$_FILES['upload'] = 'file';
if ($_FILES['upload']['size'] > 2000000);
{
echo "File size is too large. Only files under 2000000 are accepted.";
exit();
}
In the code above I try to check an uploaded file’s size, but the if statement always returns true, and therefore executes, no matter what the file size actually is. (It will return true with the code above.) What am I doing wrong here? How should I check a file’s size, if this method is not workable?
Hi, Thanks for answering. My code above does not work. I know there is no file in the sample, but I believe it should work, since I am just specifying a string as the file. I already have an error handling mechanism that tells me if $_FILES[‘file’][‘error’] > 0. It doesn’t report anything here though, which was why I am stumped. In my actual program, I use a test file, but it is just 1kb txt file.
To be honest, I wouldn’t worry too much about MAX_FILE_SIZE because it can easily be bypassed in your form.
When the file is uploaded into your server’s tmp area, it’s size is also checked agaianst the max file size in your php.ini which can’t be bypassed.
So if $_FILES[‘txtUploadFileName’][‘error’] = 1 then the uploaded file is larger than the max. size you have in your php.ini and then it doesn’t matter what the value of MAX_FILE_SIZE is.
I thought that $_FILES[‘upload’][‘size’] was an accurate way to tell the file’s size via PHP - are you saying it uses the form’s MAX_FILE_SIZE specification instead of what is specified in the code (here > 2000000)?
In part I want to do this simply for security checks, to see if a file has been tampered with somehow. Even if this code doesn’t work, I would still be interested in knowing why it fails (by that I mean always executes, even if the file is < 2000000). It looks to be syntactically correct and I don’t receive an error. If you try the code snippet yourself, you will see that it fails to detect that the file is < 2000000.
Upload is just the name of the form field that submitted the file. I just made this as a sample though.
We are doing nearly the exact same thing in our code. I also handle file errors like that. I think this question might be simplified though. Is
if ($_FILES['upload']['size'] > 2000000);
{
echo "File size is too large. Only files under 2000000 are accepted.";
exit();
}
I realize that the built in errors cover this ($_FILES[‘upload’][‘error’] will report an error code if the file is too large), but for information sake, I am wondering why the if statement evaluates true even when a file is less than 2000000. Is this just not a way to check a file’s size? I do not get any errors via $_FILES[‘upload’][‘error’] that indicate it is too large, even though this if statement evaluates true.

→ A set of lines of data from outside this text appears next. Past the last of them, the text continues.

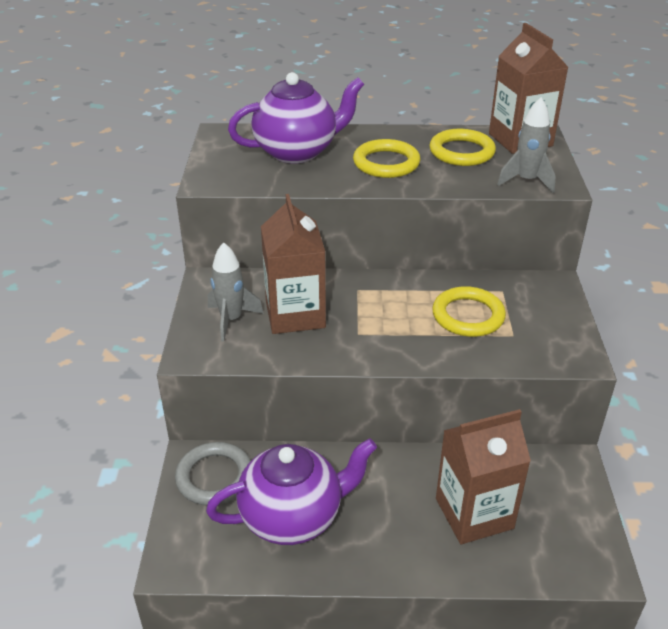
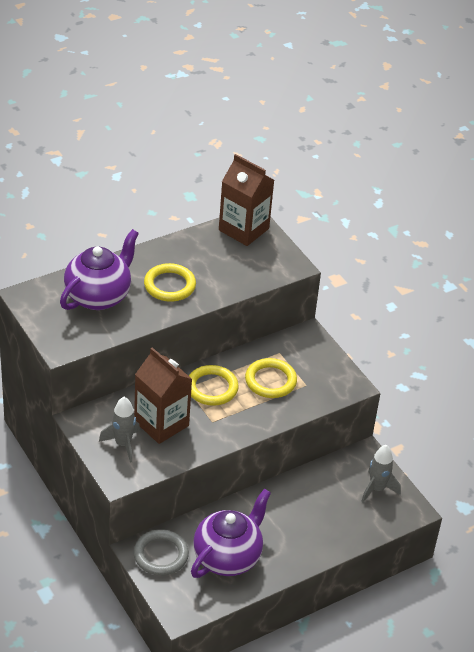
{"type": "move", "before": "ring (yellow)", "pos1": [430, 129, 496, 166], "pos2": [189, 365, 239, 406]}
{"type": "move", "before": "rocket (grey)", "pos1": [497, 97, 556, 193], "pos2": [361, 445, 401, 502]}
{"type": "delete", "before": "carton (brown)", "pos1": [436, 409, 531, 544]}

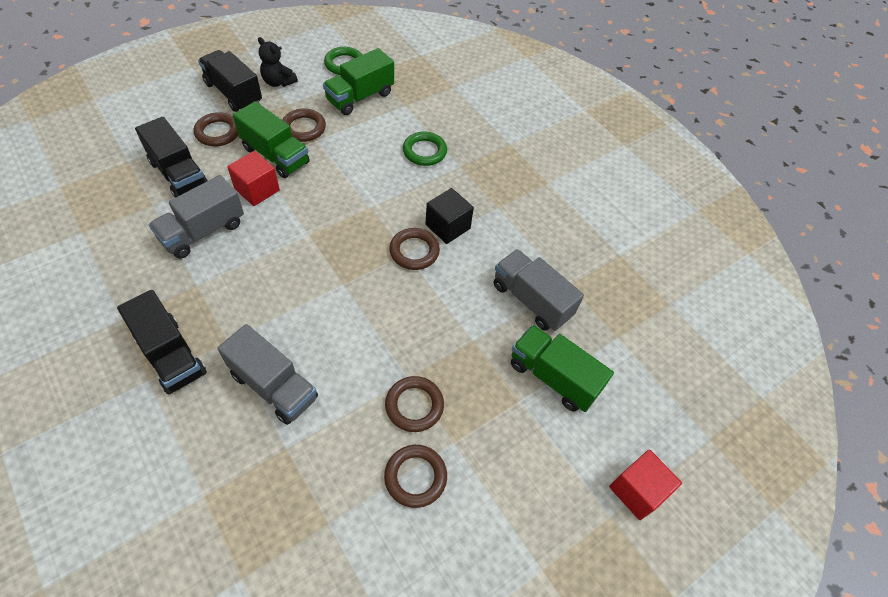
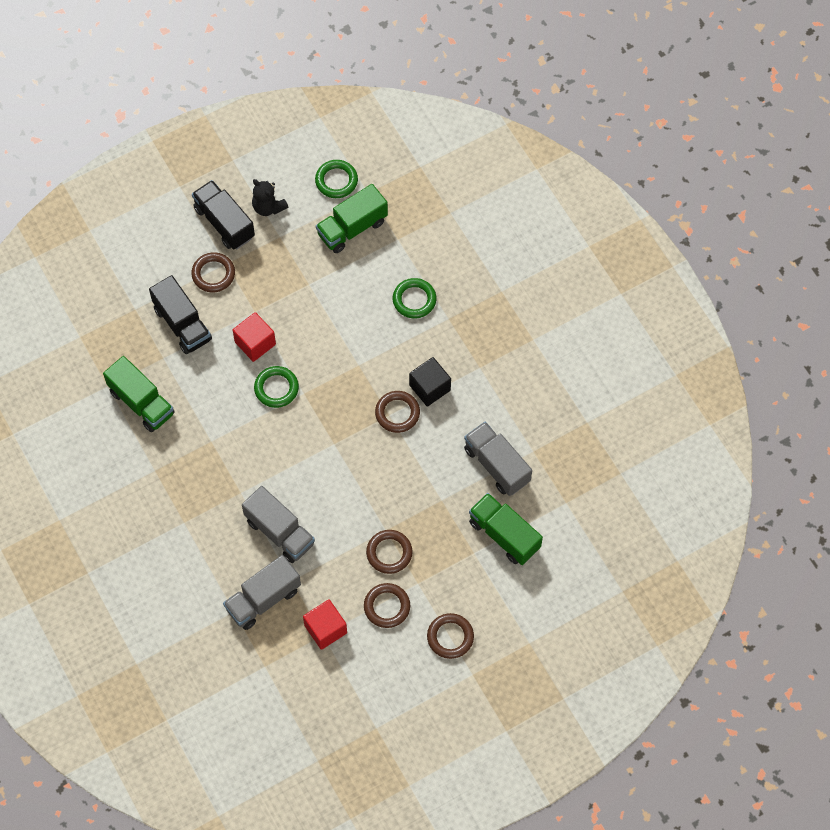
{"type": "move", "before": "truck (green)", "pos1": [233, 101, 310, 178], "pos2": [103, 356, 175, 432]}
{"type": "move", "before": "truck (grey)", "pos1": [149, 175, 244, 259], "pos2": [223, 555, 301, 630]}
{"type": "insert", "after": "ring (green)", "pos2": [254, 366, 299, 408]}
{"type": "move", "before": "cube (red)", "pos1": [609, 450, 682, 520], "pos2": [303, 599, 347, 650]}
{"type": "move", "before": "ring (brown)", "pos1": [282, 108, 326, 142], "pos2": [427, 613, 474, 659]}
{"type": "delete", "before": "truck (black)", "pos1": [117, 290, 207, 395]}

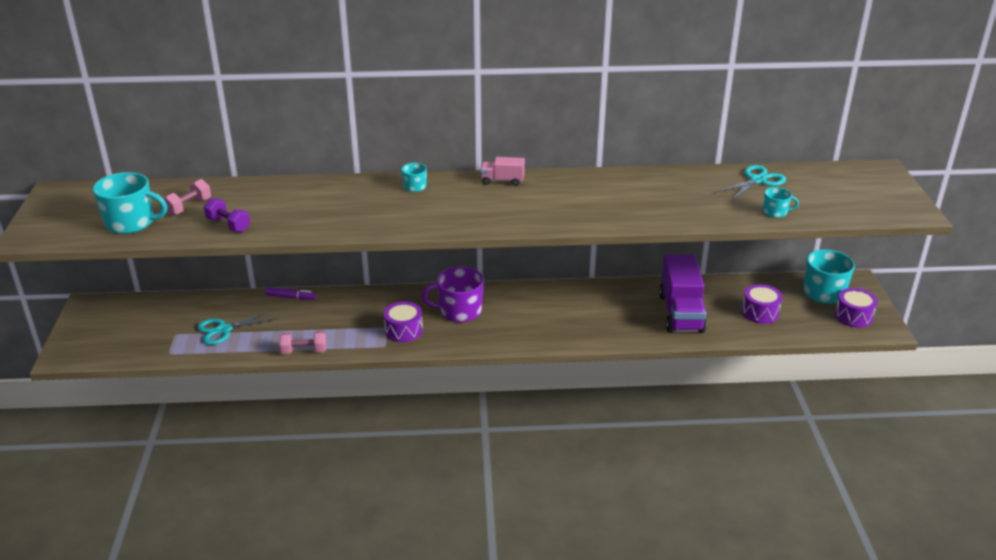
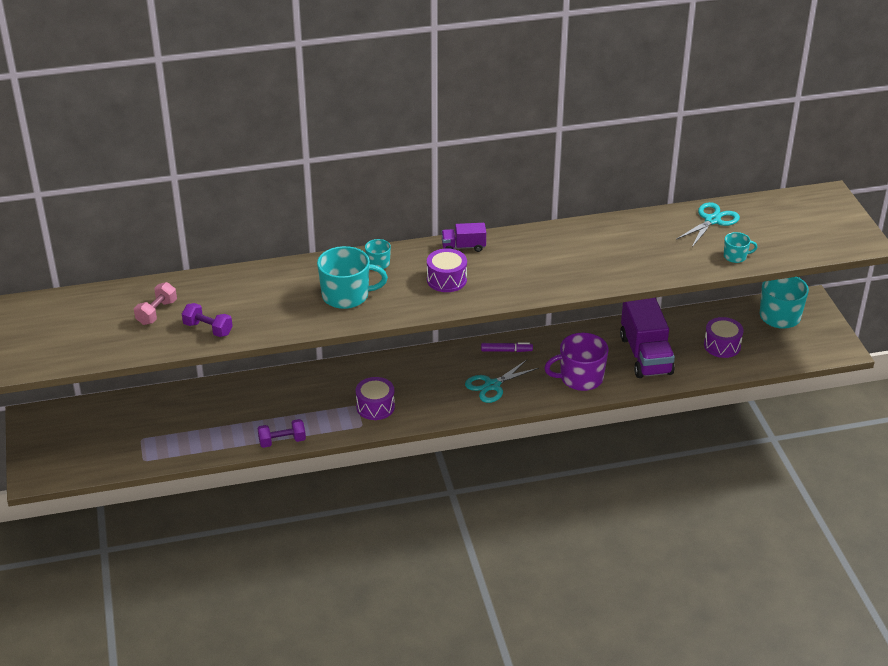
{"type": "recolor", "before": "dumbbell (pink)", "after": "dumbbell (purple)", "pos1": [279, 331, 327, 354], "pos2": [257, 419, 306, 448]}
{"type": "move", "before": "mug (turquoise)", "pos1": [93, 172, 168, 234], "pos2": [317, 246, 388, 309]}
{"type": "move", "before": "drum (purple)", "pos1": [835, 288, 878, 328], "pos2": [427, 248, 467, 292]}
{"type": "recolor", "before": "truck (pink)", "after": "truck (purple)", "pos1": [480, 157, 525, 186], "pos2": [441, 223, 486, 252]}
{"type": "move", "before": "scissors (turquoise)", "pos1": [197, 310, 277, 345], "pos2": [465, 360, 539, 403]}
{"type": "move", "before": "marker (purple)", "pos1": [266, 287, 316, 300], "pos2": [481, 342, 533, 352]}
{"type": "move", "before": "mug (purple)", "pos1": [421, 267, 484, 322], "pos2": [544, 333, 609, 391]}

That’s really interesting that it works for you there. My code is all over the place and embedded so it is hard to extract, but it is essentially the same as yours above (including enctype=“multipart/form-data”) so that’s why I provided a snippet. my file upload succeeds (and I can verify it on my server), so that’s why I also didn’t think more code would be needed. I even created a small test script, minus extras I have built in, and still had the aforementioned problems with the if statement evaluating true. I’m going to run your script later alongside my test script to see if there are any differences.
ok, then the only thing I can suggest is that either there is something strange going on elsewhere in your code or there is some server configuration setting causing your problem. Unfortunately I can’t help much with either of those unless you post more code.
No problem - I’m grateful for all of your help so far. I am going to try and diagnose this issue later this week. I will post more code here if I can’t scrounge up an answer for myself based on what’s been posted here.